WASHINGTON -- Volkswagen’s national dealer council and other dealers are publicly opposing the VW supervisory board’s reported plans to dismiss Volkswagen of America CEO Michael Horn.
“Recent reports that his position may be in jeopardy over this situation made it imperative that the dealer body express our unconditional support for Michael Horn,” Volkswagen’s 12-member National Dealer Advisory Council said in a statement to Automotive News delivered by the group’s chairman, Alan Brown, general manager of two large VW dealerships in suburban Dallas.
“Unless there is evidence being withheld from us showing some form of direct complicity or creation of this issue we must state that if he is removed as the CEO it would be nothing short of catastrophic to our market and our relationship.”
Horn, a 25-year VW veteran, has won the support of Brown and many other VW dealers since he assumed the top job for the Volkswagen brand and group in the U.S. in January 2014. Viewed as a savvy leader who can navigate the inner workings of VW’s Wolfsburg, Germany, headquarters, Horn helped secure additional autonomy for VW’s operation in the U.S. and overhauled past dealer policies that many dealers say were unrealistic and damaged profitability.
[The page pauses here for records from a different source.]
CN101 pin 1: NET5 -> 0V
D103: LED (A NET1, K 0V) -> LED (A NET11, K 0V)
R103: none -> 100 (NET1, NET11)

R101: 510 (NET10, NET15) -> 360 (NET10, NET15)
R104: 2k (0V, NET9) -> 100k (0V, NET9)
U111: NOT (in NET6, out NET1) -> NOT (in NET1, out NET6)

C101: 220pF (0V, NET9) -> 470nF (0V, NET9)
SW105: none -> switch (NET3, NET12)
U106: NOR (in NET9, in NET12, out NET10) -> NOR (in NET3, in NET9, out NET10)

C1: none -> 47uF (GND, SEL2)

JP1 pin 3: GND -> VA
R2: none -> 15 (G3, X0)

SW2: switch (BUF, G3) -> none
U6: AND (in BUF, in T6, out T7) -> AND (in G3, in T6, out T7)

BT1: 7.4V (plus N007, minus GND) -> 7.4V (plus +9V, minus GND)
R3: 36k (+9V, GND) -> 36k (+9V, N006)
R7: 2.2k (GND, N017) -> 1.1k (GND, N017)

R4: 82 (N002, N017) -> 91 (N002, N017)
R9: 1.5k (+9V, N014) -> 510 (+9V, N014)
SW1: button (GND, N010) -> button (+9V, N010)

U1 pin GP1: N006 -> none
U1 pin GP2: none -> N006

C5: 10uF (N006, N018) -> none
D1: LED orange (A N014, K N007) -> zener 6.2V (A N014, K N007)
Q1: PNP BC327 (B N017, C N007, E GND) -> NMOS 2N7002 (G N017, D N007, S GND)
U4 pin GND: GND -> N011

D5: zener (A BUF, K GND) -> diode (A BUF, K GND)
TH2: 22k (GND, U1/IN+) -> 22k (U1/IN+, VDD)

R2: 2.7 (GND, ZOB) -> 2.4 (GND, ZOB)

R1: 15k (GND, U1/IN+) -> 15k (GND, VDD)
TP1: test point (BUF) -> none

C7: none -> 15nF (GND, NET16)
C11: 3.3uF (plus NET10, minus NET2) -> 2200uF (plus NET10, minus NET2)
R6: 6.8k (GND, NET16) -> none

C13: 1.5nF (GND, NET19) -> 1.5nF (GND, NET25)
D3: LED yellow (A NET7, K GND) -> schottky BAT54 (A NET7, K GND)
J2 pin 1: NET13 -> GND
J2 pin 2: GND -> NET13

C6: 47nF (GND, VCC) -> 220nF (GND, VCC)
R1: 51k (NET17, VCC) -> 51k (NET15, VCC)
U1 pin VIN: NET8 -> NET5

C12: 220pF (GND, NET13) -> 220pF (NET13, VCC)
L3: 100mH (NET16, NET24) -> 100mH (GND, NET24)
Reuters reported earlier today that the supervisory board intended to dismiss Horn and other senior VW group executives at the board’s Friday meeting the wake of its diesel emissions scandal that has gripped the automaker and prompted the resignation of CEO Martin Winterkorn.
“When we heard that, the first thing that we thought was ‘no way.’ Michael Horn is the leader who can get us through this right now,” said Matt Welch, general manager of Auburn Volkswagen, near Seattle. “What we don’t need is a new CEO coming in riding a white horse. What we need is stability at the top who can lead us through it.”
He killed the aggressive stair-step policies in place prior to his arrival that dealers broadly said set monthly dealership sales targets to unrealistic levels, sometimes double a given store’s historical monthly average. Horn in turn toned down the targets and created new policies that rewarded customer satisfaction in addition to volume, dealers say.
Horn also won dealer support by successfully lobbying for key product decisions for the U.S. market.
Horn helped convince VW to shorten the life cycle of its U.S.-market vehicles, starting with the redesigned Jetta in 2017, which will be redesigned every five years instead of every seven. He also lobbied aggressively to bring the Volkswagen Golf Sportwagen Alltrack to the U.S. in 2016 to be VW’s Subaru fighter.
“Michael Horn has tirelessly fought for the North American market to correct the many missteps of prior management that has led to the recent decline in market share," the council statement said.
"His ability to secure the right product for our future and the right product cycle have reinvigorated the dealer body in the knowledge that we will not be left behind as Volkswagen forged into the future globally. Not only did he repair the flaws in the business model of North America, he repaired in a short time what most felt was impossible: trust between the dealers and Volkswagen."